AML-Richtlinie
Zuletzt aktualisiert: 28.08.2026
Zweck und rechtliche Grundlage
Need For Slots setzt Anti-Geldwäsche-Maßnahmen (AML) gemäß den Anforderungen der UK Gambling Commission und internationaler Standards um. Ziel ist die Verhinderung der Nutzung der Plattform für Geldwäsche, Terrorismusfinanzierung und andere finanzielle Straftaten. Alle Mitarbeiter und Dienstleister werden regelmäßig geschult.

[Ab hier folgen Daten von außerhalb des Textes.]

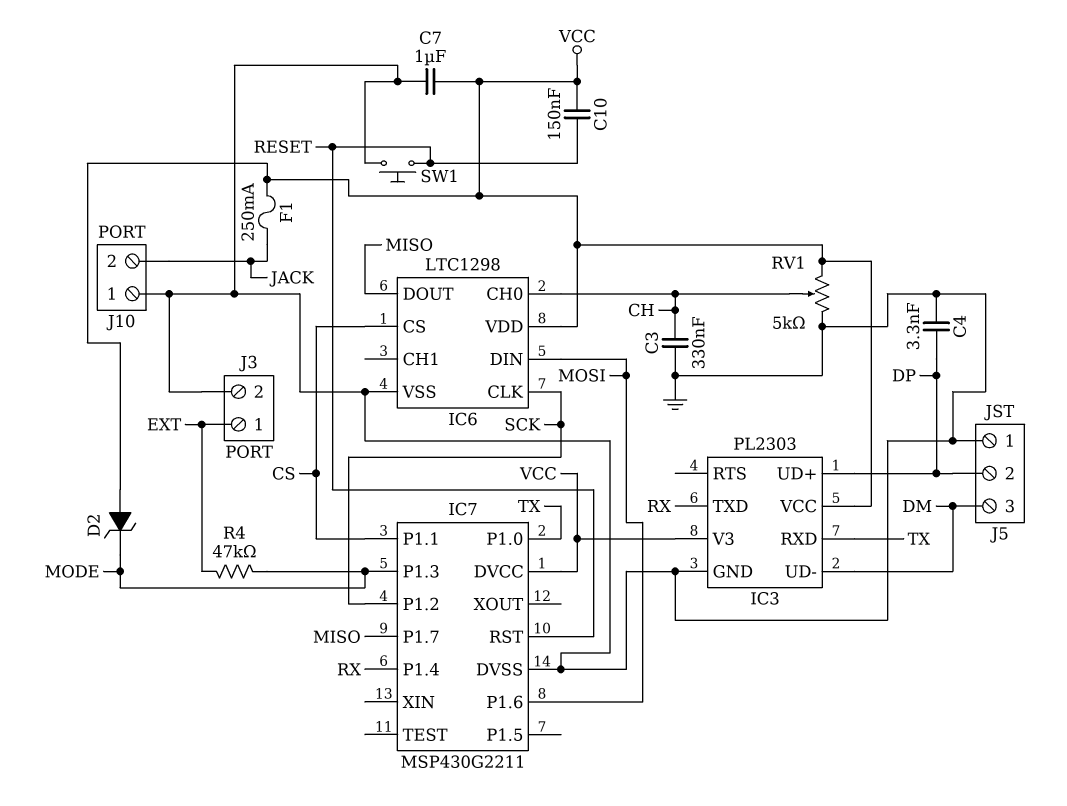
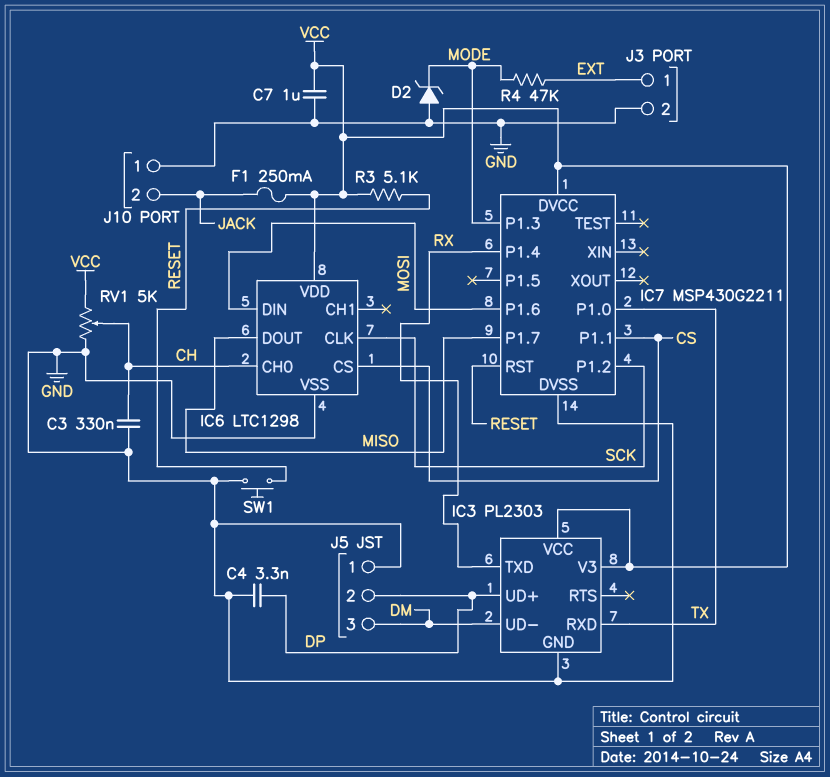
C10: 150nF (RESET, VCC) -> none
D2: zener (A VCC, K MODE) -> zener (A GND, K MODE)
R3: none -> 5.1k (RESET, VCC)

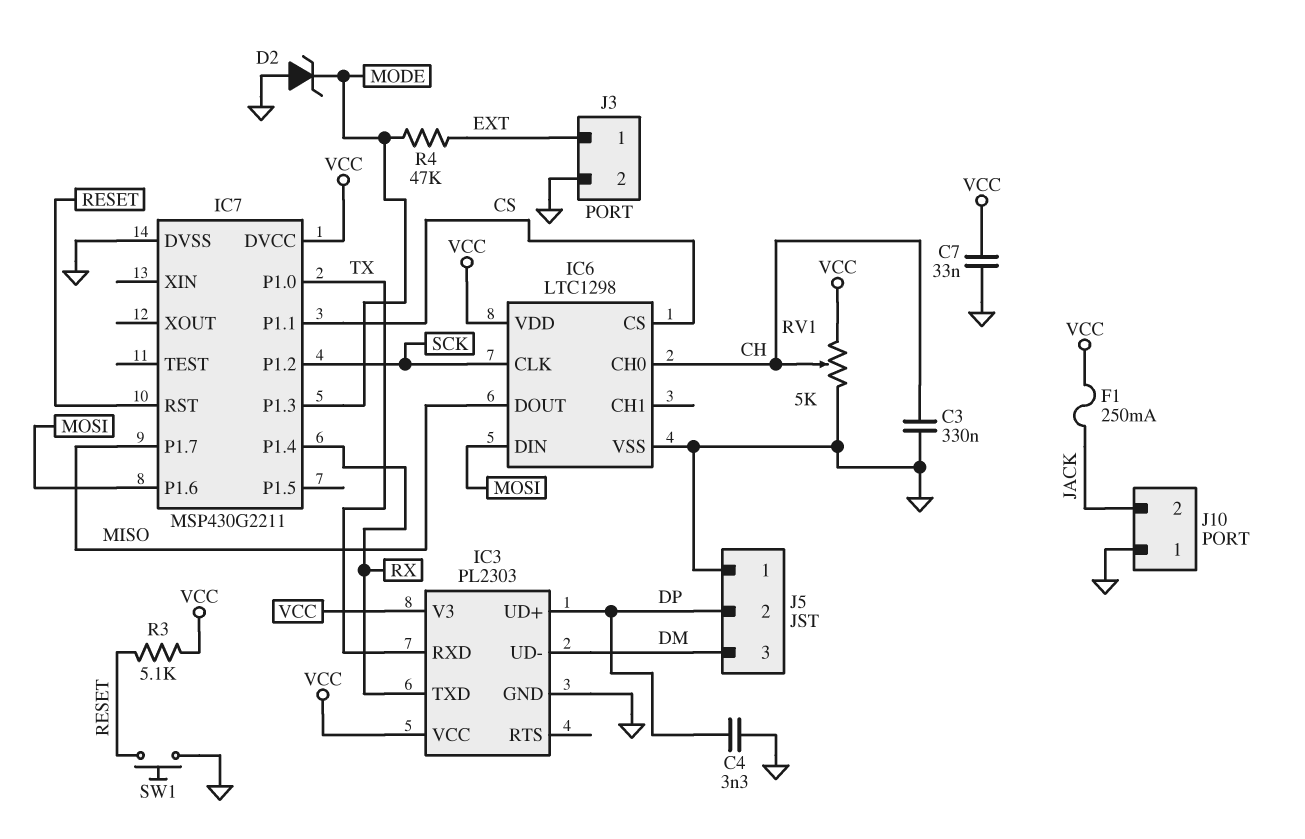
C7: 1uF (GND, VCC) -> 33nF (GND, VCC)

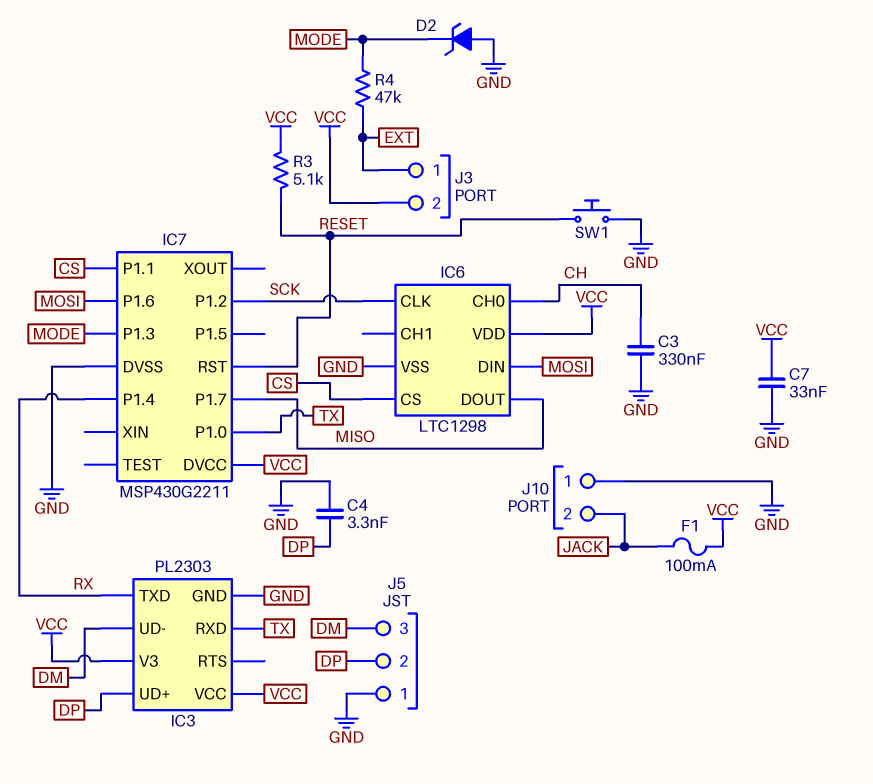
F1: 250mA (JACK, VCC) -> 100mA (JACK, VCC)
J3 pin 2: GND -> VCC
RV1: 5k (GND, VCC, wiper CH) -> none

Kundenidentifikation (KYC)
Vor der ersten Auszahlung ist eine vollständige Identitätsprüfung erforderlich. Erforderliche Dokumente: gültiger Personalausweis oder Reisepass sowie Adressnachweis (Kontoauszug oder Versorgerrechnung, nicht älter als 90 Tage). Bei Einzahlungen über 2.000 EUR oder Auszahlungen über 5.000 EUR kann eine erweiterte Prüfung (Enhanced Due Diligence) angefordert werden.
Fortlaufende Überwachung
Transaktionen werden automatisiert und manuell auf ungewöhnliche Muster überwacht. Indikatoren umfassen: unverhältnismäßig hohe Einzahlungen ohne entsprechendes Spielverhalten, häufige Ein- und Auszahlungen ohne Spielaktivität, Nutzung mehrerer Zahlungsmethoden auf einem Konto und Verdacht auf Drittnutzung.

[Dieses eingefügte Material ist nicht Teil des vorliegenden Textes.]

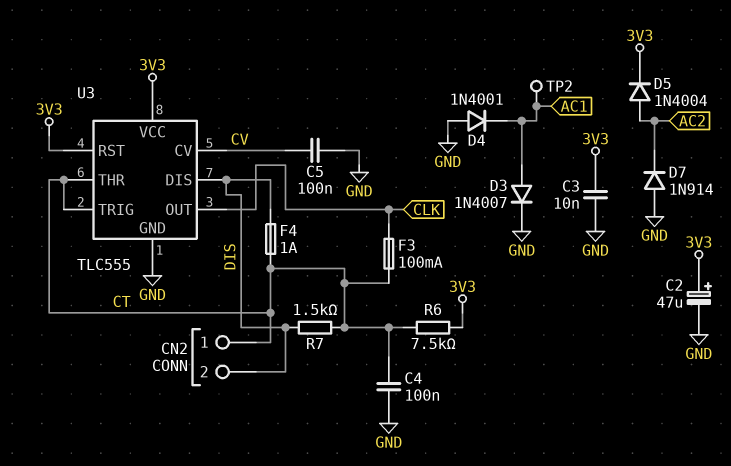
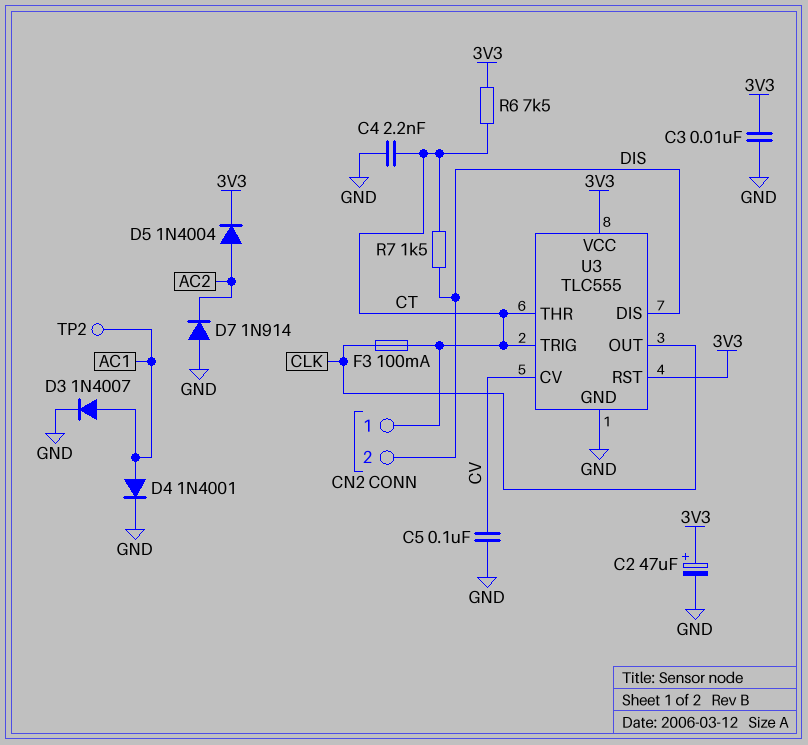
C4: 100nF (CT, GND) -> 2.2nF (CT, GND)
D4: diode 1N4001 (A GND, K AC1) -> diode 1N4001 (A AC1, K GND)
F4: 1A (CT, DIS) -> none

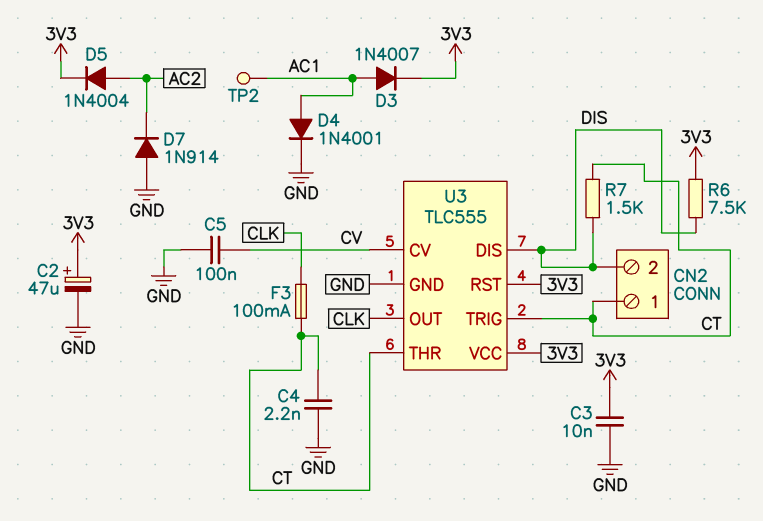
D3: diode 1N4007 (A AC1, K GND) -> diode 1N4007 (A AC1, K 3V3)
R6: 7.5k (3V3, CT) -> 7.5k (3V3, DIS)

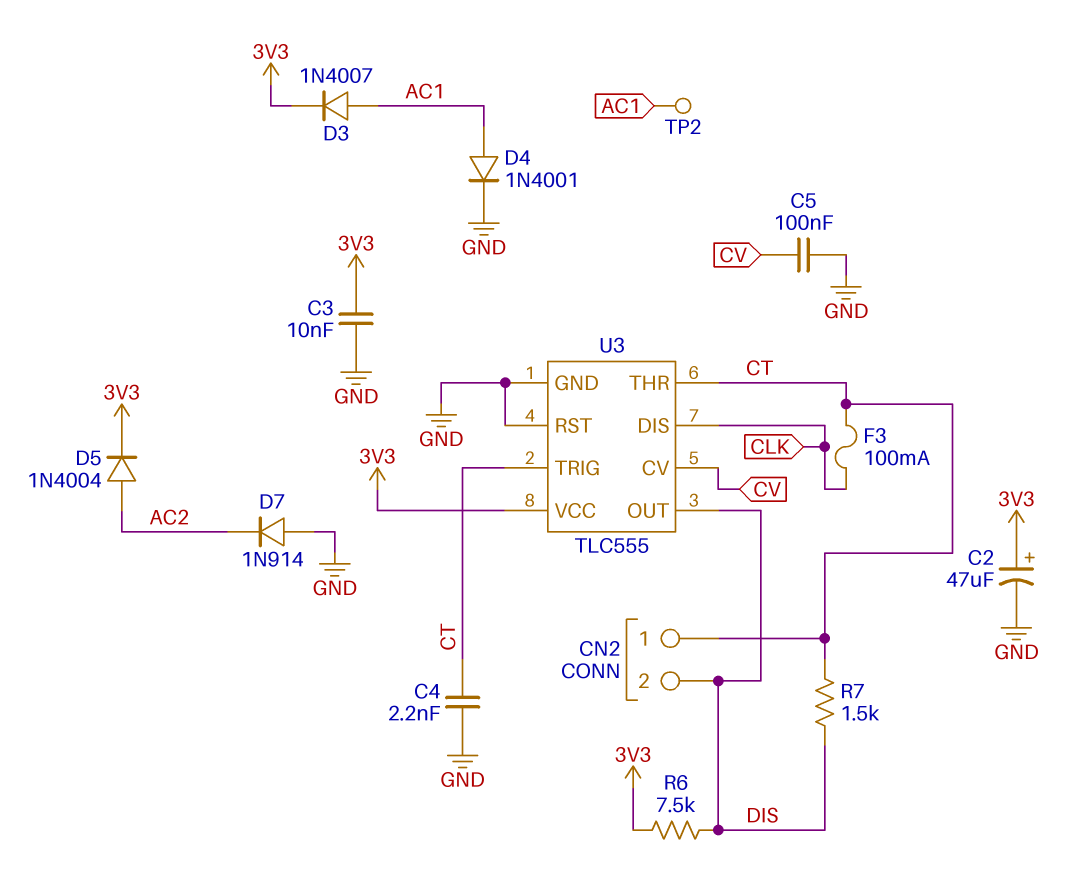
U3 pin DIS: DIS -> CLK
U3 pin OUT: CLK -> DIS
U3 pin RST: 3V3 -> GND

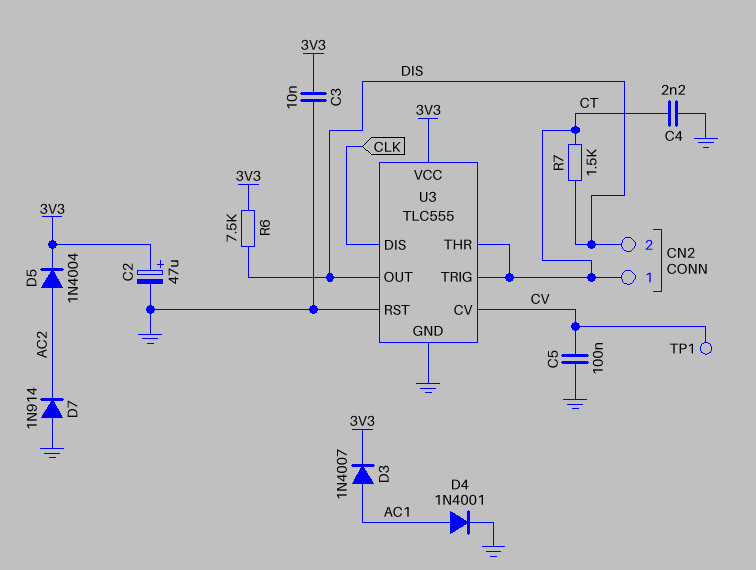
F3: 100mA (CLK, CT) -> none
TP1: none -> test point (CV)
TP2: test point (AC1) -> none

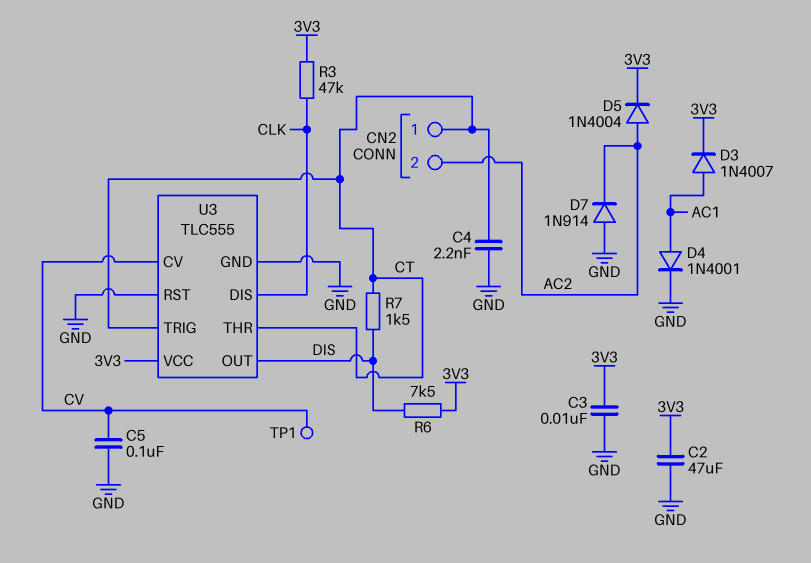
C2: 47uF (plus 3V3, minus GND) -> 47uF (3V3, GND)
CN2 pin 2: DIS -> AC2
R3: none -> 47k (3V3, CLK)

Verdachtsmeldungen und Zusammenarbeit
Bei begründetem Verdacht auf Geldwäsche erstattet Need For Slots Meldung bei der zuständigen Financial Intelligence Unit (FIU). Die Plattform kooperiert mit Strafverfolgungsbehörden und Aufsichtsorganen, wenn gesetzlich erforderlich. Betroffene Konten werden vorübergehend gesperrt, bis die Prüfung abgeschlossen ist.
Record Keeping
Identitätsdokumente, Transaktionsprotokolle und Kommunikation werden mindestens 5 Jahre nach Kontoschließung aufbewahrt. Aufzeichnungen sind auf Anfrage zuständiger Behörden zugänglich.
Verbotene Aktivitäten
Spieler dürfen die Plattform nicht nutzen, um Gelder Dritter zu transferieren, Scheineinzahlungen vorzunehmen oder Einnahmen aus illegalen Quellen zu waschen. Die Nutzung von Zahlungsmethoden, die nicht auf den eigenen Namen lauten, ist untersagt. Verstöße führen zur Kontosperrung, Einbehaltung von Guthaben und Meldung an Behörden.
Interne Kontrollen
Ein benannter AML-Compliance-Beauftragter überwacht die Einhaltung der Richtlinie. Jährliche unabhängige Audits prüfen die Wirksamkeit der Maßnahmen. Mitarbeiter melden Verdachtsfälle über interne Kanäle — Whistleblower sind vor Repressalien geschützt.